Using samples with different rates 48000Hz vs 44.1Khz

I have a few sets of samples I need to use but one set is 44.1Khz while the other is 48000Hz. I’ve read that you need to convert one or the other to match your server’s sample rate so it plays back at the intended pitch.

Is there a built in function or does anyone have the math to properly convert 48000Hz down to 44.1Khz or vice versa, to accomplish this without tweaking it and listening to it to match the original pitch? Sorry if this is a stupid question.

https://doc.sccode.org/Classes/BufRateScale.html

2 Likes

Thanks brother much appreciated

using SoX in batch processing, for instance:

for file in *.wav; do sox "$file" "44100Hz_$file" -r 44100; done
2 Likes

The resample quality between applications can vary a lot; there are different ways to do it.
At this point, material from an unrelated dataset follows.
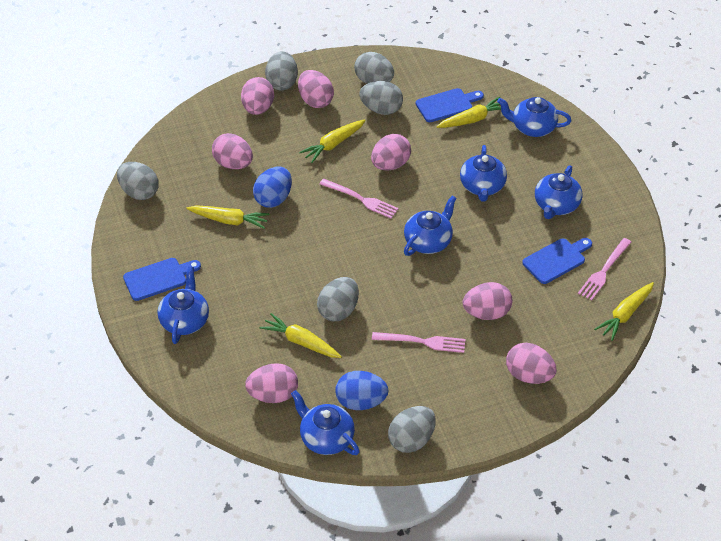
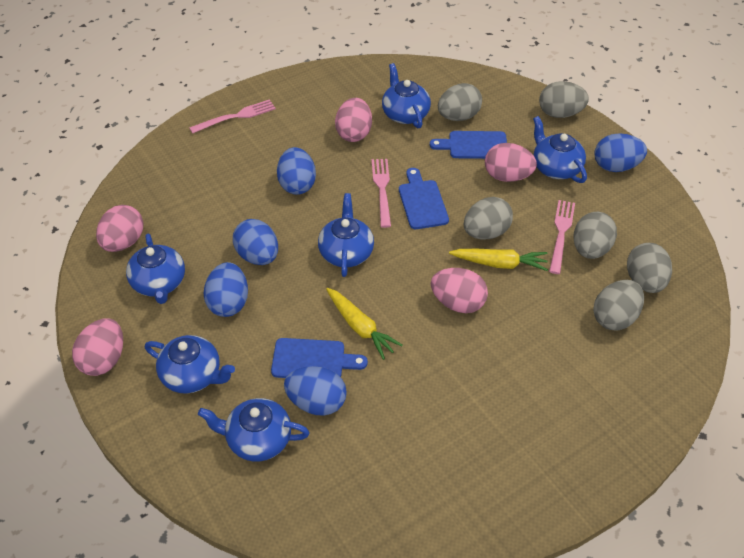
blue egg: 2 -> 5
pink egg: 7 -> 5
yellow carrot: 5 -> 2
I believe SoX is among the good ones.

Also, this one is worth taking a look at.

There is a “mathematical” (by observation, since the ideal method is costly, with thousands of operations per sample) way to check if the algorithm is good enough. We know the sweet spot. If you’re curious, there are ‘proofs’ and analyses of how engineers figured this out for practical use:

4 Likes

Thanks for the help guys, I got distracted shamefully from playing Call of Duty too much and now I am back on this project. What I’ve noticed is a strange behavior, because I changed the server’s sample rate from the default 41.1Khz to 48000Hz (using s.options.sampleRate), but when I then read the same test.wav file (one that uses 41.1K sample rate) using Buffer.read(s, “test.wav”), it sounds the same as when the server is running the default 41.1K sample rate. I did not have to convert at all using BufRateScale or SoX batch processing. Is there some kind of auto conversion going on? Rebooted the server after changing the options and verified using s.sampleRate

Booting server ‘localhost’ on address 127.0.0.1:57110.

Device options:

  • MME : Microsoft Sound Mapper - Input (device #0 with 2 ins 0 outs)
  • MME : Microphone (Realtek(R) Audio) (device #1 with 2 ins 0 outs)
  • MME : Microsoft Sound Mapper - Output (device #2 with 0 ins 2 outs)
  • MME : Headphones (Realtek(R) Audio) (device #3 with 0 ins 2 outs)
  • MME : Speakers (Realtek(R) Audio) (device #4 with 0 ins 2 outs)
  • Windows DirectSound : Primary Sound Capture Driver (device #5 with 2 ins 0 outs)
  • Windows DirectSound : Microphone (Realtek(R) Audio) (device #6 with 2 ins 0 outs)
  • Windows DirectSound : Primary Sound Driver (device #7 with 0 ins 2 outs)
  • Windows DirectSound : Headphones (Realtek(R) Audio) (device #8 with 0 ins 2 outs)
  • Windows DirectSound : Speakers (Realtek(R) Audio) (device #9 with 0 ins 2 outs)
  • ASIO : Realtek ASIO (device #10 with 2 ins 2 outs)
  • Windows WASAPI : Speakers (Realtek(R) Audio) (device #11 with 0 ins 2 outs)
  • Windows WASAPI : Headphones (Realtek(R) Audio) (device #12 with 0 ins 2 outs)
  • Windows WASAPI : Microphone (Realtek(R) Audio) (device #13 with 2 ins 0 outs)
  • Windows WDM-KS : Speakers (HD Audio Speaker) (device #14 with 0 ins 2 outs)
  • Windows WDM-KS : Microphone (HD Audio Microphone) (device #15 with 2 ins 0 outs)
  • Windows WDM-KS : Headphones (HD Audio Headphone) (device #16 with 0 ins 2 outs)

Requested devices:
In:

  • (default)
    Out:
  • (default)

Selecting default system input/output devices

Booting with:
In: MME : Microphone (Realtek(R) Audio)
Out: MME : Headphones (Realtek(R) Audio)
Sample rate: 48000.000
Latency (in/out): 0.013 / 0.093 sec
SC_AudioDriver: sample rate = 48000.000000, driver’s block size = 64
SuperCollider 3 server ready.
Requested notification messages from server ‘localhost’
localhost: server process’s maxLogins (1) matches with my options.
localhost: keeping clientID (0) as confirmed by server process.
Shared memory server interface initialized

@danknugz how are you playing the buffer?
Buffer.read will always read the same buffer data. It’s the playback that needs to be adjusted when trying to use a buffer with a different sample rate.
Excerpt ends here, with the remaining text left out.